Among chemotherapy, even when limited to AC therapy, more recent studies have revealed that nutritional status affects the efficacy and completion rates of AC [33,34,35]. Numerous nutritional parameters have been investigated concerning AC tolerance with S-1 across various cancer types. These include parameters such as the GNRI, PNI, and neutrophil-to-lymphocyte ratio [8,12,36,37]. Therefore, amidst the reported associations between diverse nutritional statuses and various indicators, we speculated about the potential effects of the CAR on S1 AC completion rates for patients with PC. Our Ehime study confirmed the association between the CAR and S-1 completion rate for the first time [13]. We conducted a validation study using an external cohort (the Dokkyo study) to fortify the significance of the previous results.

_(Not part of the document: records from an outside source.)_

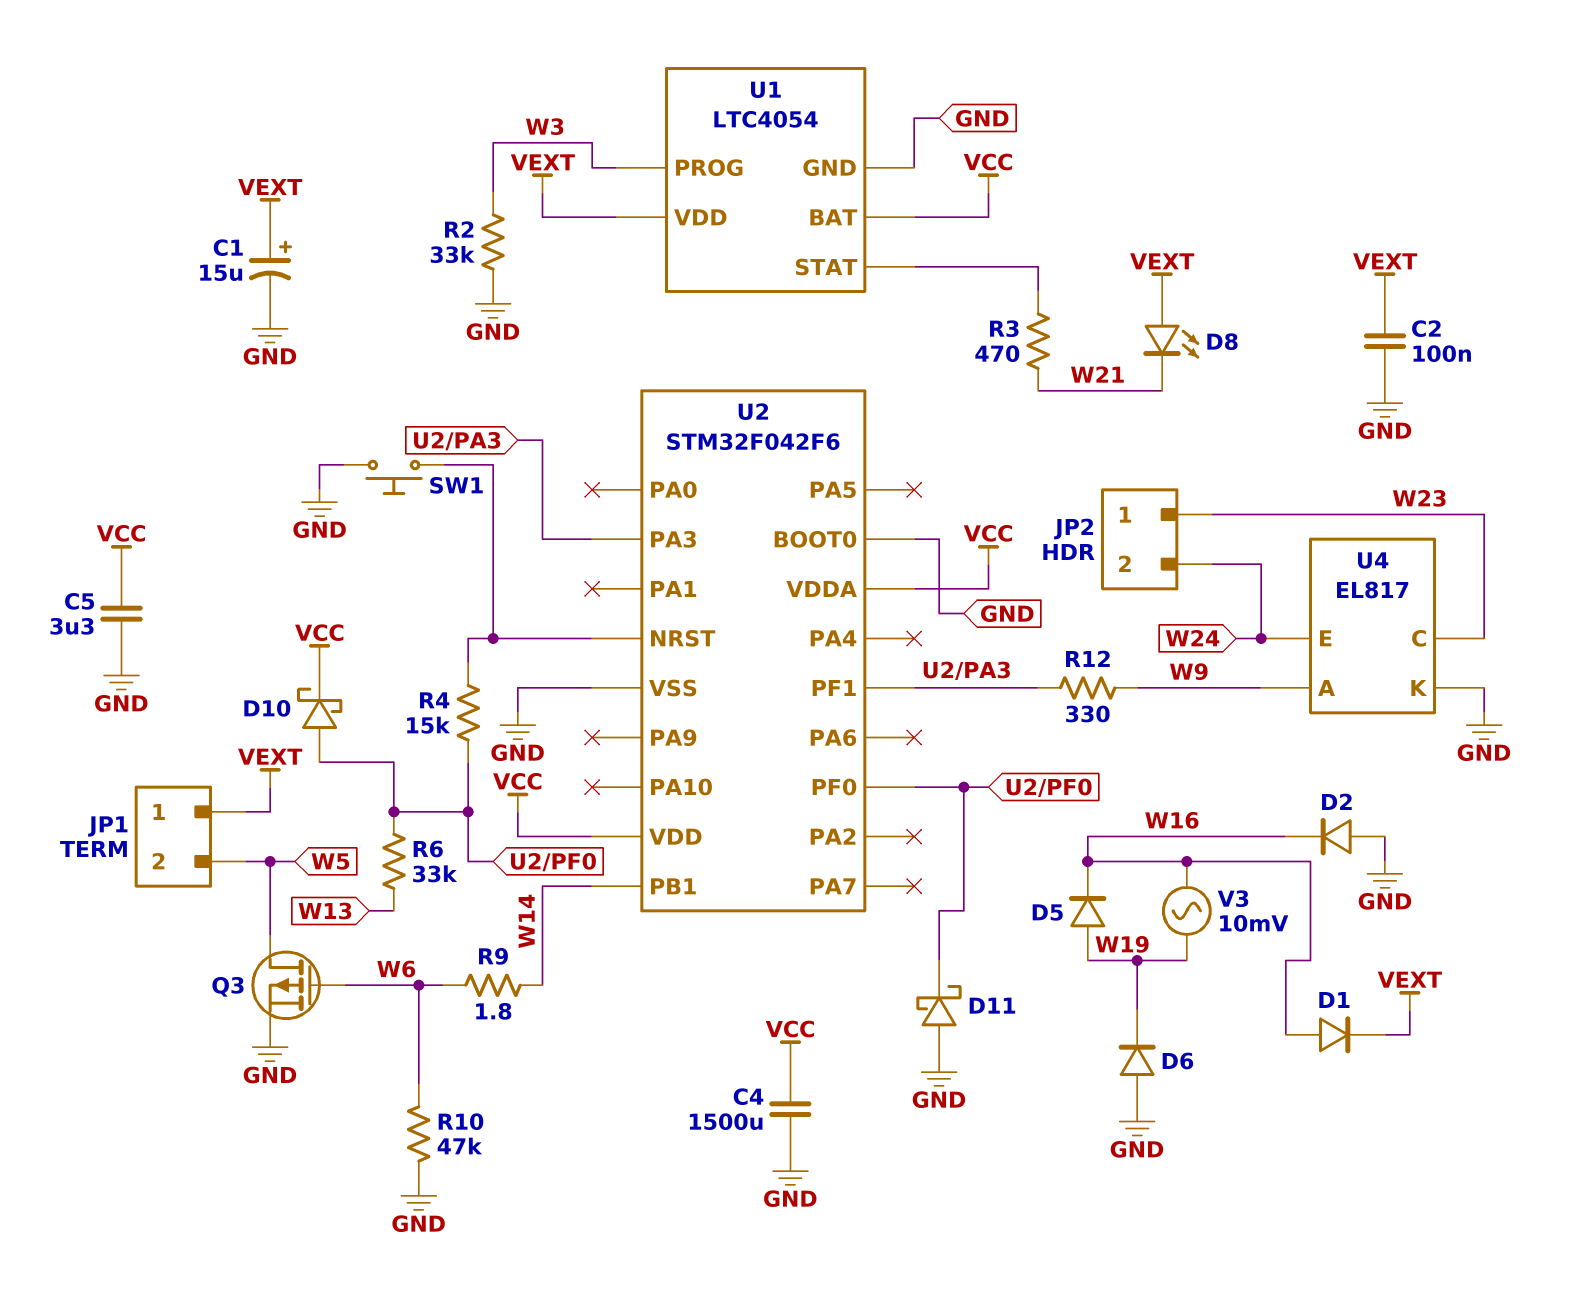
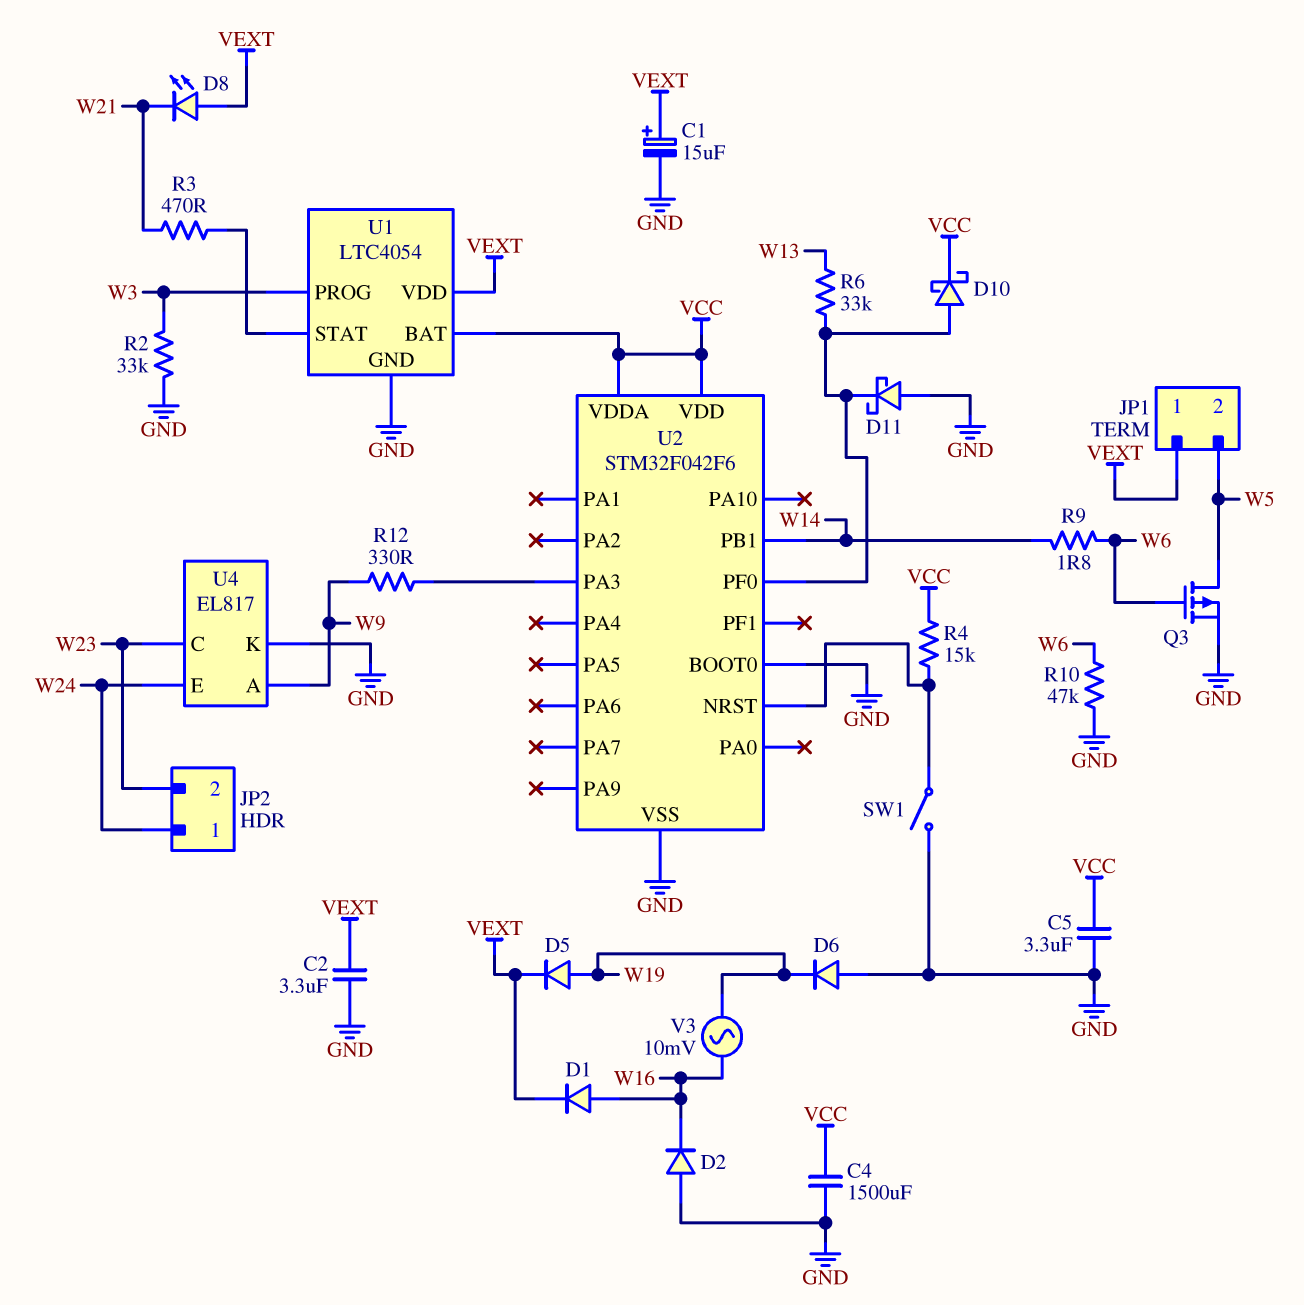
C2: 100nF (GND, VEXT) -> 3.3uF (GND, VEXT)
D5: diode (A W19, K W16) -> diode (A W19, K VEXT)
JP2 pin 1: W23 -> W24
JP2 pin 2: W24 -> W23
R4: 15k (U2/NRST, U2/PF0) -> 15k (U2/NRST, VCC)
SW1: button (GND, U2/NRST) -> switch (GND, U2/NRST)
U2 pin PF1: U2/PA3 -> none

S-1, an oral anticancer drug, is formulated with tegafur, serving as a prodrug for three chemotherapy components, including fluorouracil, gimeracil, and oteracil potassium. Gimeracil functions by inhibiting dihydropyrimidine dehydrogenase activity, causing heightened fluorouracil levels in both the bloodstream and tumor tissue. Conversely, oteracil potassium assumes a vital role in suppressing fluorouracil phosphorylation within the gastrointestinal tract, thereby effectively lowering the potential for gastrointestinal toxicity [38]. S-1 has demonstrated robust efficacy in conferring survival benefits when administered as AC for Japanese patients diagnosed with several cancer types, including in the PC JASPAC01 trial [6] and biliary tract cancer [39]. Thus, S-1 has been established as beneficial for postoperative AC in Japanese patients with PC.
However, clinical studies indicated a current challenge where some postoperative patients with PC may find it difficult to continue oral S-1 intake due to AEs or POCs. The preceding test Ehime cohort indicated an S-1 completion rate of 69.5% [13]. Likewise, the Dokkyo validation study revealed that 70.5%% of patients completed the AC treatment, consistent with earlier observations. The identification of a non-invasive and straightforward marker for predicting S-1 non-completion due to AEs is deemed highly crucial, considering the failure rate of treatment nearing 30%. This would serve as a valuable means to evaluate patient prognosis and identify the intervals for postoperative follow-up.
The results of the Dokkyo study confirmed the correlation between a CAR value of >0.05 and an increased likelihood of S-1 therapy non-completion due to AEs. This indicates that improving the nutritional or inflammatory status before AC may mitigate the risk of S-1 treatment non-completion. Additionally, both cohorts have indicated the CAR as a predictive factor for S-1 therapy completion, and consequently, it may also function as a prognostic factor. Noteworthily, a CAR of ≥0.05 corresponds to the CAR value determined as a predictive factor for POCs in a previous study that involved patients with PC from our institution [9,10]. This consistency emphasizes the potential significance of CAR in both POCs and S-1 therapy non-completion due to AEs [9,10,13]. Nutritional indices, including CAR, have been deeply associated not only with PC but also with prognostic factors, POC prediction, and chemotherapy AEs in various cancers, as evidenced by reviews and meta-analyses [40,41,42,43,44,45]. However, scattered reports indicated no association between nutritional status and prognosis, emphasizing the need for validation through forthcoming large-scale studies [46,47].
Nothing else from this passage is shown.